I am trying to write a bloom filter builder in PIG making use of the builtin BuildBloom and Bloom UDFs. The syntax for calling the BuildBloom UDF is:
define bb BuildBloom('hash_type', 'vector_size', 'false_positive_rate');
where the vector size and and false positive rate arguments are passed in as charrarrays. Since I don't necessarily know the vector size before hand, but it is always available within the script prior to calling the BuildBloom UDF, I want to use the builtin COUNT UDF instead of some hard-coded value. Something like:
records = LOAD '$input' using PigStorage();
records = FOREACH records GENERATE
(long) $0 AS value_fld:long,
(chararray)$1 AS filter_fld:chararray;
records_fltr = FILTER records by (filter_fld=='$filter_value') AND (value_fld is not null);
records_grp = GROUP records_fltr all;
records_count = FOREACH records_grp GENERATE (chararray) COUNT(records_fltr.value_fld) AS count:chararray;
n = FOREACH records_count GENERATE flatten(count);
define bb BuildBloom('jenkins', n, '$false_positive_rate');
The problem is that when I describe n I get: n: {count: chararray}. Predictably, the BuildBloom UDF call fails because it got a tuple as input where it expected a simple chararray. How should I pull just the chararray (i.e. the integer return from COUNT cast to a chararray) and assign that to n for use in the call to BuildBloom(...)?

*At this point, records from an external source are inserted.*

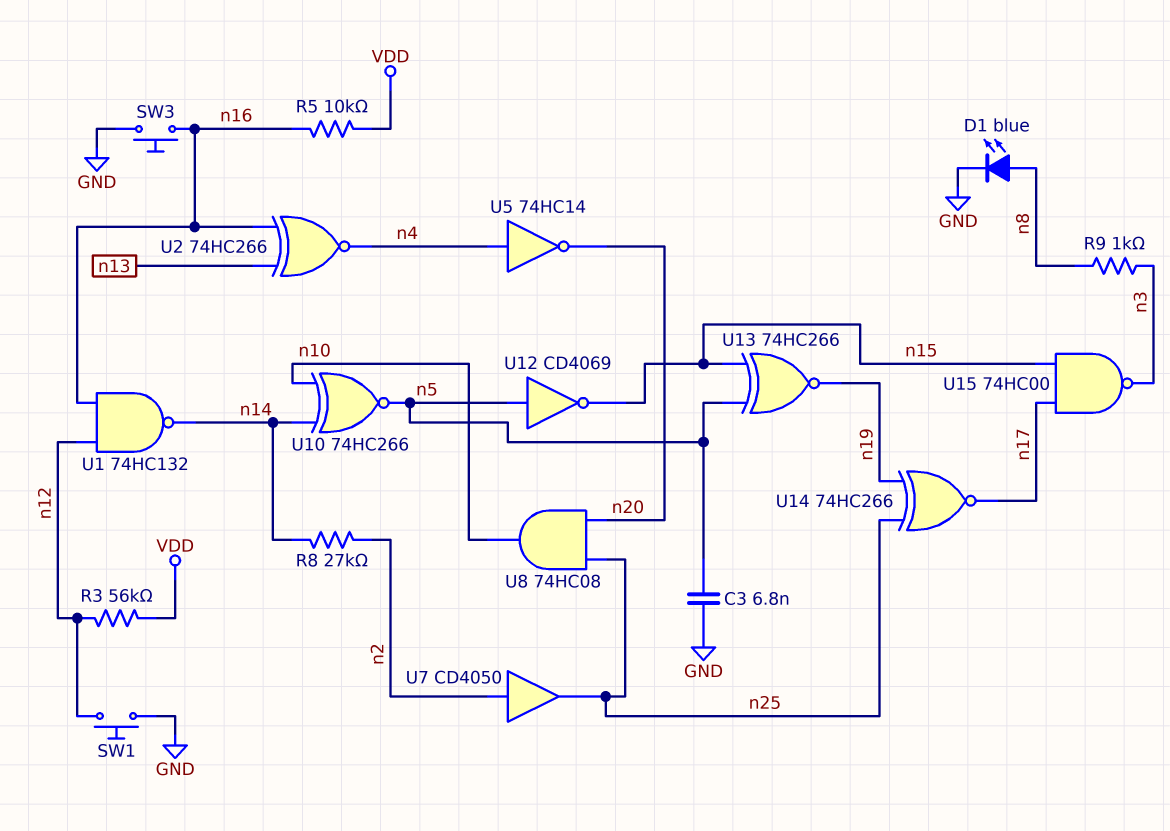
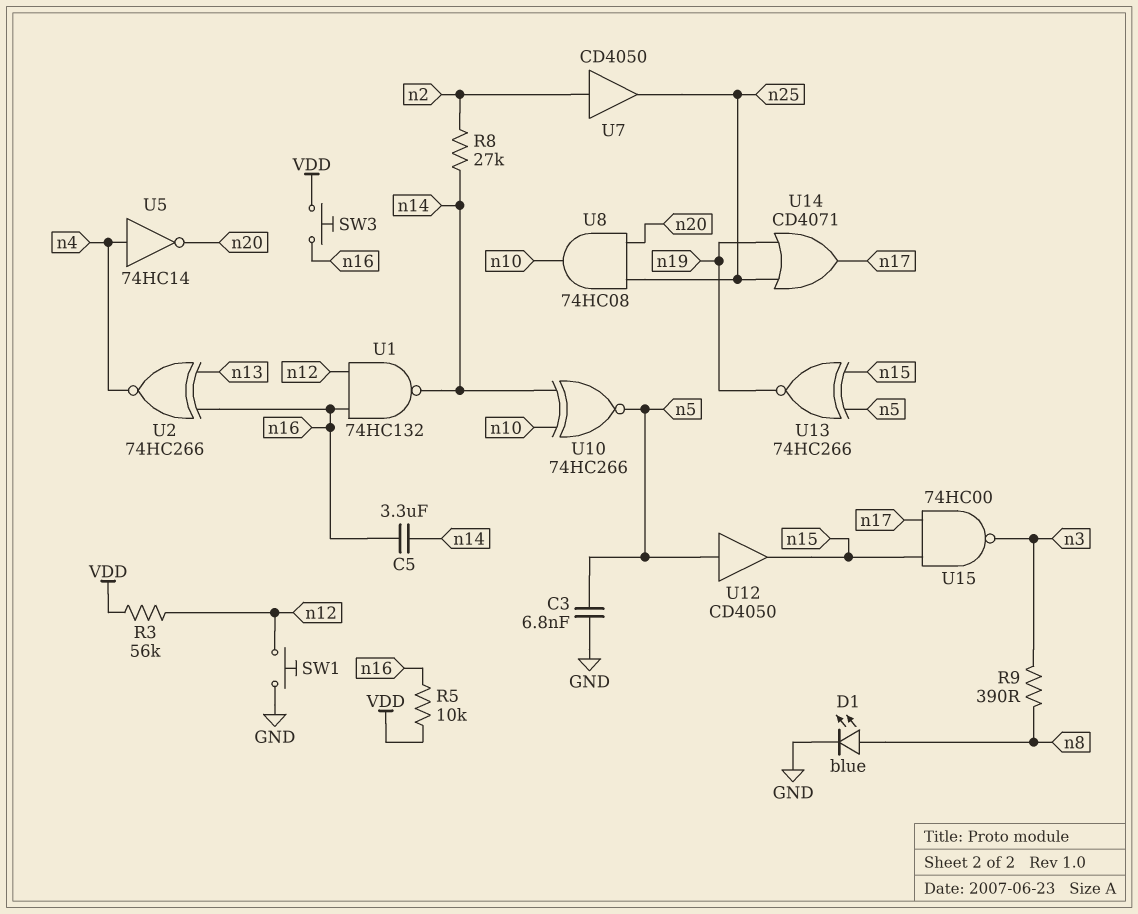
C5: none -> 3.3uF (n14, n16)
R9: 1k (n3, n8) -> 390 (n3, n8)
SW3: button (GND, n16) -> button (VDD, n16)
U12: NOT CD4069 (in n5, out n15) -> buffer CD4050 (in n5, out n15)
U14: XNOR 74HC266 (in n19, in n25, out n17) -> OR CD4071 (in n19, in n25, out n17)

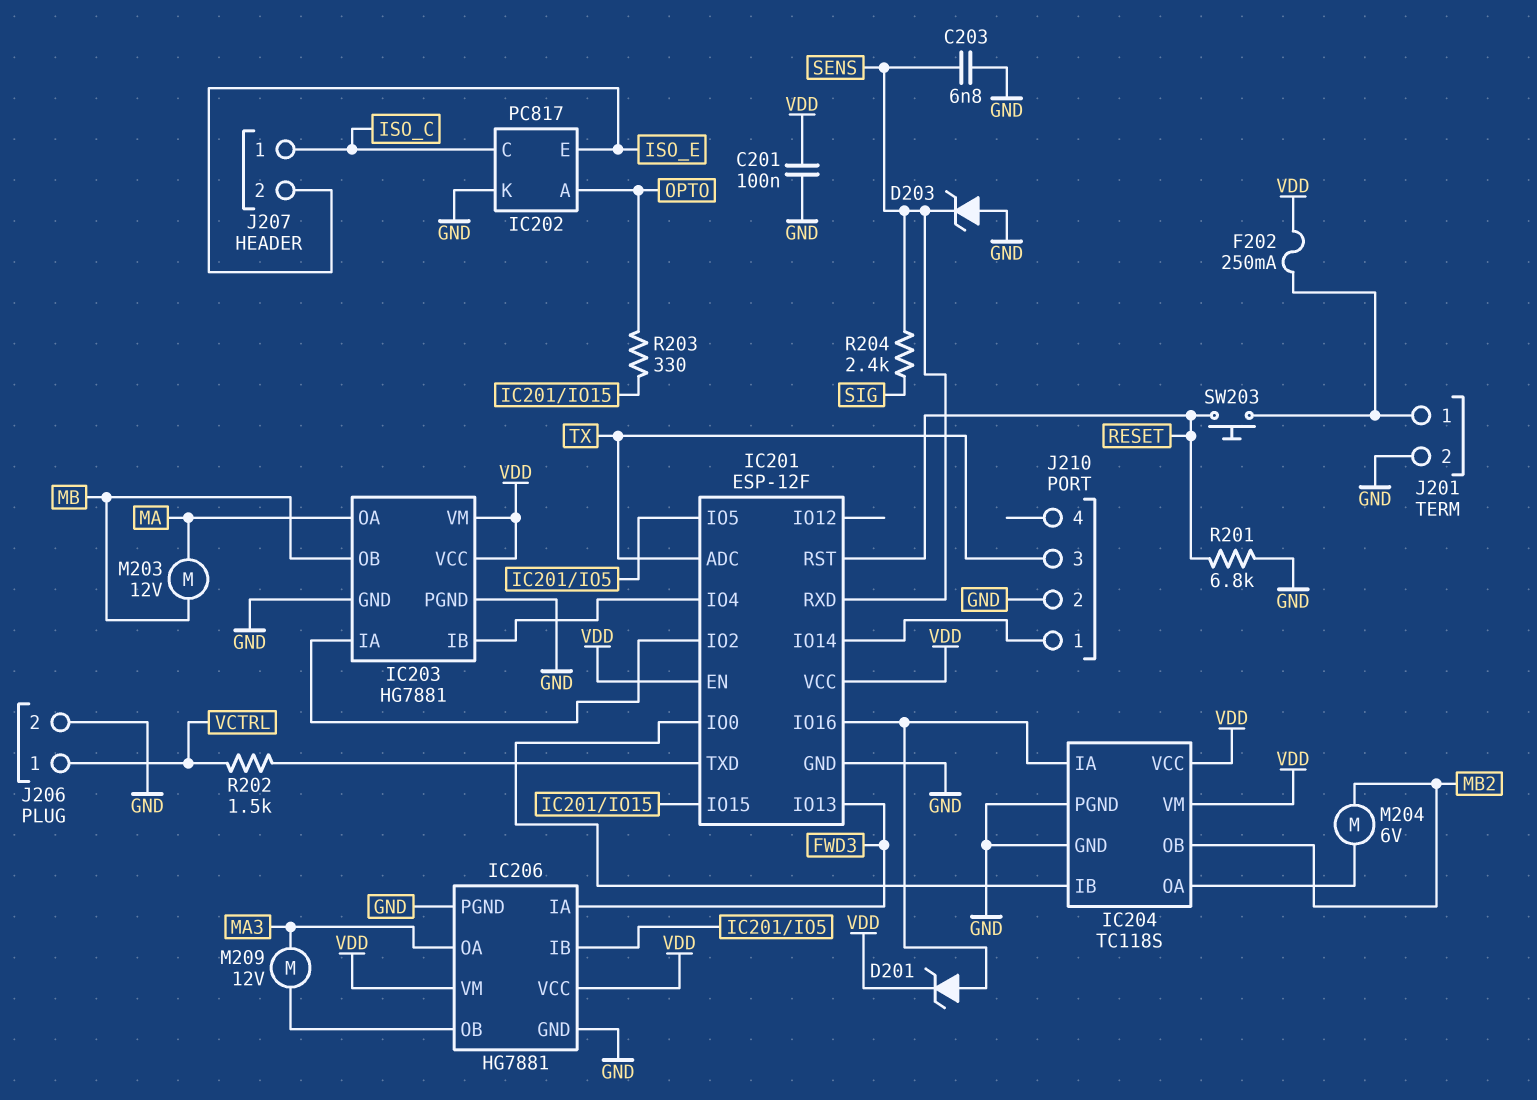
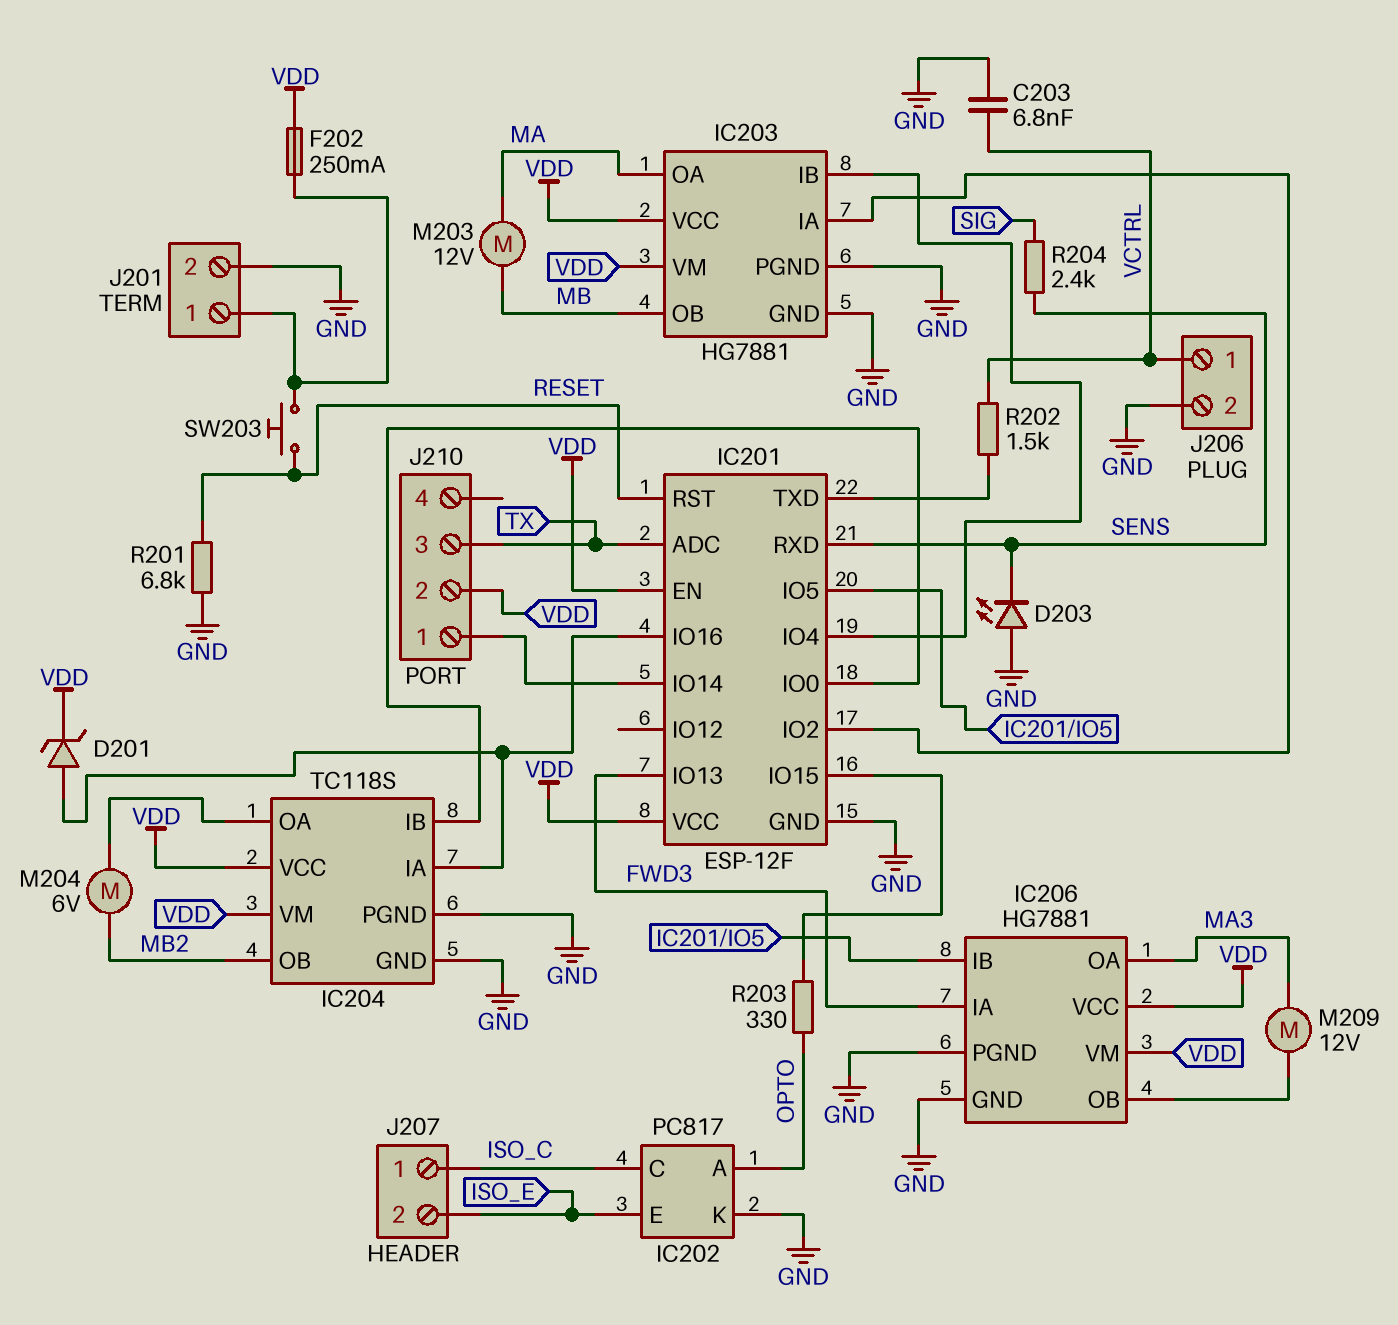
C201: 100nF (GND, VDD) -> none
C203: 6.8nF (GND, SENS) -> 6.8nF (GND, VCTRL)
D203: zener (A GND, K SENS) -> LED (A GND, K SENS)
J210 pin 2: GND -> VDD

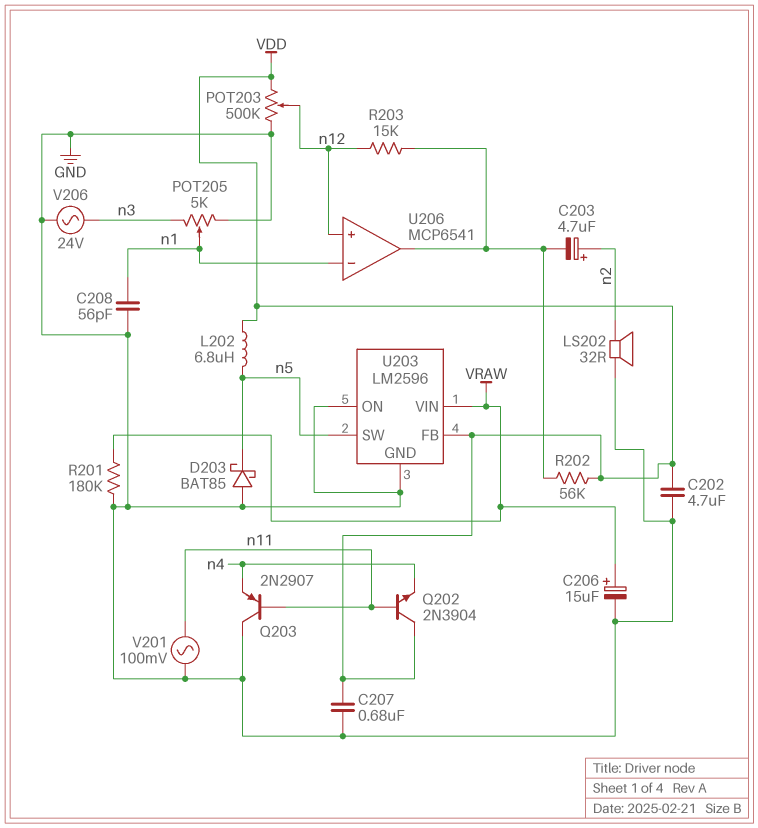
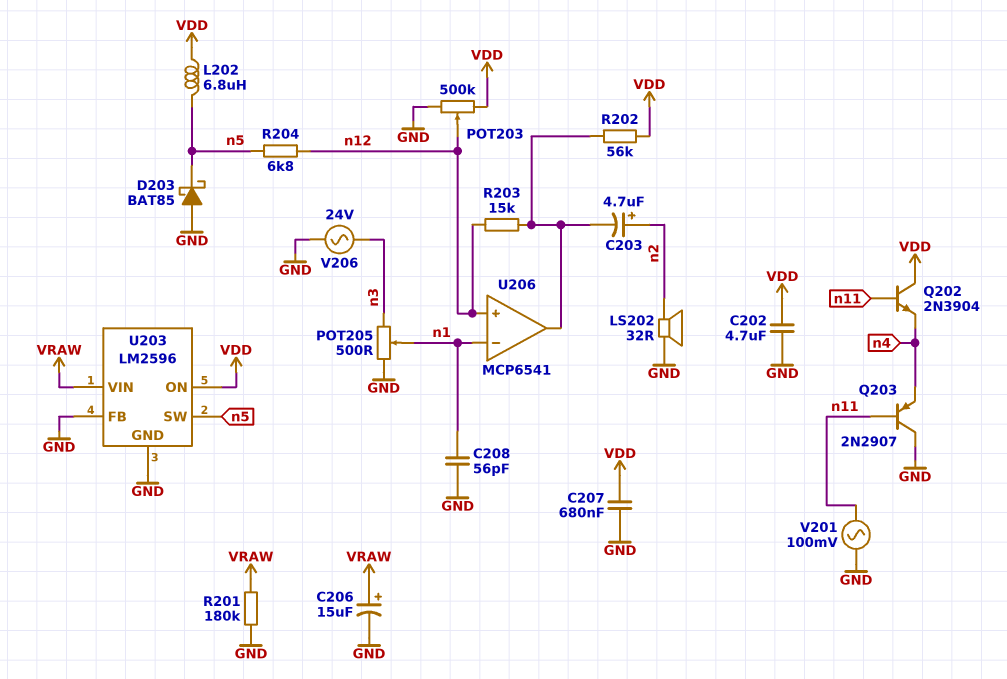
POT205: 5k (GND, n3, wiper n1) -> 500 (GND, n3, wiper n1)
R204: none -> 6.8k (n5, n12)
U203 pin FB: VDD -> GND
U203 pin ON: GND -> VDD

EDIT: Here is the resulting error when I attempted to pass N::count into the BuildBloom(...) UDF. describe N yields: N {count: chararray}. The offending line (line 40) reads: define bb BuildBloom('jenkins', N::count, '$fpr');
ERROR 1200: <file buildBloomFilter.pig, line 40, column 32> mismatched input 'N::count' expecting set null
org.apache.pig.impl.logicalLayer.FrontendException: ERROR 1000: Error during parsing. <file buildBloomFilter.pig, line 40, column 32> mismatched input 'N::count' expecting set null
at org.apache.pig.PigServer$Graph.parseQuery(PigServer.java:1607)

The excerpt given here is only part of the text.